Core molds made from different materials have a certain impact on the surface precision and performance of the tubes. Some low-end carbon fiber tube manufacturers use materials such as polyvinyl alcohol-sand or wood-fiberglass to make winding mandrels; however, these materials either cannot withstand curing temperatures above 150°C or involve overly crude manufacturing processes, making it difficult to produce high-quality carbon fiber tubes. In comparison, steel and hard aluminum are two commonly used mandrel materials. Steel has a higher density and hardness than hard aluminum, but its coefficient of thermal expansion is lower than that of hard aluminum.
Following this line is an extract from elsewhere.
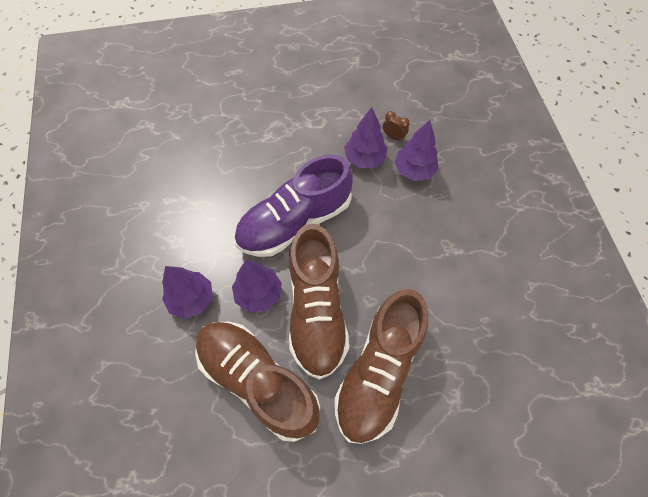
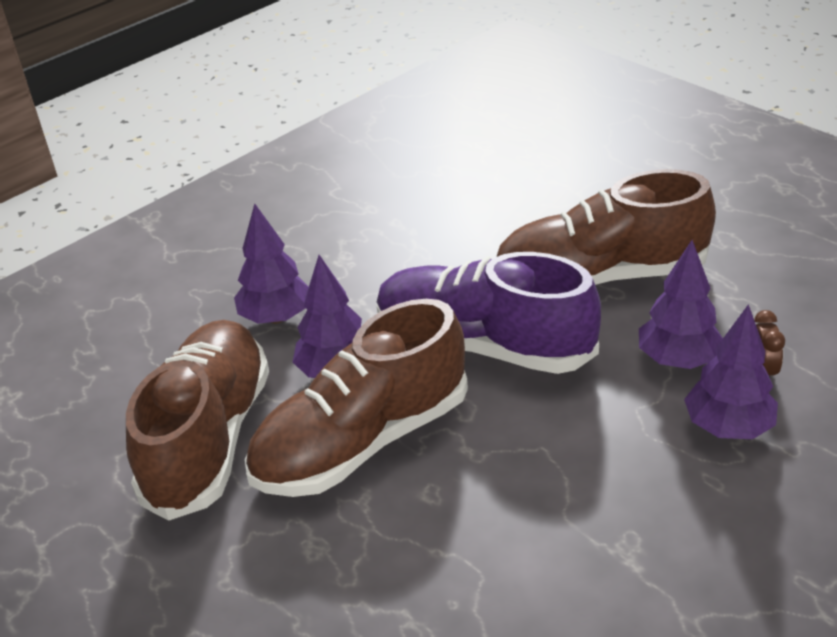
camera: 60 degrees right, 25 degrees down
(379, 372) = (320, 564): brown shoe -> brown shoe (600, 277)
High-performance carbon tubes require curing at high temperatures, and the curing temperature for epoxy resin systems can reach up to 170°C. Under these conditions, the internal curing pressure generated by the thermal expansion of hard aluminum effectively enhances the density and mechanical properties of the carbon tubes.

Design of the Core Mold

In addition to the material of the core mold itself, the design of its cylindrical body is directly related to the length of the carbon fiber tube. If the carbon fiber tube is relatively short, the cylindrical body of the core mold can be made with a uniform diameter. However, if a longer tube length is required, constraints such as machining accuracy and demolding make it difficult to use a long cylindrical body with a uniform diameter; therefore, a tapered cylindrical body is more suitable. Additionally, adding 10–20 mm to the known product length facilitates subsequent machining operations. For carbon fiber tubes with a high length-to-diameter ratio, using a two-section mandrel joined by butt welding and spiral winding can reduce the range of diameter fluctuations, thereby minimizing the difference in inner and outer diameters between the two sections of the carbon fiber tube.

Winding Design Parameters

In the winding process, the winding thickness, winding angle, and sequence of winding angles all have a significant impact on the performance of carbon fiber tubes. For example, when carbon fiber tubes are used in products such as drive shafts, relative motion occurs within the cross-section; a layup oriented at 0° to the axial direction can reduce relative motion between cross-sections; ±45° layups help improve the shaft’s torsional resistance; 90° layups resist shear stress under initial torsion, though their torsional capacity decreases under high torque. Since the winding process cannot produce 0° layups, increasing the proportion of layups close to ±45° and 90° helps enhance the carbon fiber tube’s torsional strength. Similarly, there are established patterns regarding how the thickness of the winding and the sequence of winding angles affect the performance of carbon fiber tubes.

Technical Points for Demolding

To facilitate demolding, a release agent is typically applied to the surface of the mandrel before winding. However, in the manufacture of high-performance carbon fiber tubes, organic release agents tend to migrate into the resin during curing, damaging the finished tube and compromising its performance. To avoid this, selecting a fluorinated release agent can effectively reduce the occurrence of defects. Since mandrels are reused repeatedly, removing the end caps via machining or manual fitting during demolding can damage the mandrel surface. In such cases, the damaged areas must be repaired using high-temperature-resistant adhesives or welding, followed by precision grinding; otherwise, the quality of the next batch of carbon fiber tubes will be directly compromised.

In theory, carbon fiber tubes offer more performance advantages than traditional metal tubes, such as high strength, corrosion resistance, low thermal expansion coefficient, creep resistance, self-lubrication, fatigue resistance, and a long service life. They also absorb energy and resist vibrations. Most importantly, their low density and light weight allow them to reduce weight by more than 80% compared to equivalent steel tubes. However, in practical applications, whether carbon fiber tubes can truly demonstrate these performance advantages depends on numerous technical factors in actual production.